The Holocaust, the genocide of some 11 million Europeans, including Jews, Romani and homosexuals, during the Second World War will forever remain in our minds and history books as one of the most horrific events of our world. Seeking to get a handle on the dispersed information available for Holocaust research across Europe and elsewhere is a key objective of European researchers. Enter the European Holocaust Research Infrastructure (EHRI) project, whose partners will consolidate existing Holocaust archives into a single online database. This latest venture will enable historigraphical progress and collaborative research in one of the most significant areas of history.
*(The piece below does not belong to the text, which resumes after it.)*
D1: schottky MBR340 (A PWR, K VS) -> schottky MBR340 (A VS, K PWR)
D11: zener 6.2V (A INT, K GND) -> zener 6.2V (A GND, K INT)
Backed with EUR 7 million in funding from the EU and 20 partner organisations from 11 EU Member States as well as Israel and Norway, the EHRI will create a database for researchers, educators and students who seek to understand the history of modern Europe. It is the first time that the EU Framework Programme for Research offers financial support to a large-scale European research infrastructure initiative on Holocaust archives.
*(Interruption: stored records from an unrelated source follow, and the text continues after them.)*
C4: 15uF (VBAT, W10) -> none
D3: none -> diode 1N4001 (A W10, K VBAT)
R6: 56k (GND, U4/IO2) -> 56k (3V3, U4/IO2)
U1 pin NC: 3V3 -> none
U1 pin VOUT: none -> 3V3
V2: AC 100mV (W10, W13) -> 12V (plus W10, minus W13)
Various Holocaust material, such as documents, objects, photos, film and art, will be made available to the public. ‘This joint effort of highly respected institutes worldwide, is about giving access to archives and connecting collections,’ explained EHRI Director Dr Conny Kristel. ‘In this way, many more researchers but also the public at large, will profit from and contribute a higher level of Holocaust knowledge and awareness.
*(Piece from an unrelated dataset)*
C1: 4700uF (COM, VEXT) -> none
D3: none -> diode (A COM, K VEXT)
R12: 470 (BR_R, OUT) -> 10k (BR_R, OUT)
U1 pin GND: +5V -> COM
One of the key objectives of the project is to stimulate and facilitate research into areas of the Holocaust that are not yet known, with particular focus given to eastern Europe. The project will also contribute to efforts made by the relatives of Holocaust victims who seek to trace information on them.

Speaking at the launch of the EHRI in Brussels, Belgium on 16 November, Commissioner for Research, Innovation and Science Máire Geoghegan-Quinn said: ‘It is very timely that we are launching the EHRI initiative in 2010, a year during which the world commemorates the 65th anniversary of the liberation of Auschwitz, a potent symbol of the Holocaust. It is now a little more than 20 years since we witnessed the reunification of Europe, and with this, the opening up of many archives in the countries of central and eastern Europe.’

It is important that the EHRI ensure that the proof of the Holocaust is entrenched in the minds of everyone, young and old, both in Europe and abroad. ‘There are, unfortunately, still some people who, in the guise of promoting research and debate, question the scale, if not the very fact of the Holocaust,’ the Commissioner underlined. ‘Our resolve that we must never again witness atrocities such as those of the Holocaust lies at the very heart of the foundation of the EU.’

Commissioner Geoghegan-Quinn also recalled how the European Commission and 46 nations signed in 2009 in Prague, Czech Republic the ‘Terezin Declaration on Holocaust-era assets and related issues’. This declaration is a non-binding set of guiding principles targeting faster and transparent restitution of art, private and communal property taken by force or under duress during the Holocaust. It also puts emphasis on the potential of Holocaust archives for driving research and education on the Holocaust and other Nazi crimes.

The EHRI is coordinated by NIOD, the Institute for War, Holocaust and Genocide studies in Amsterdam, the Netherlands.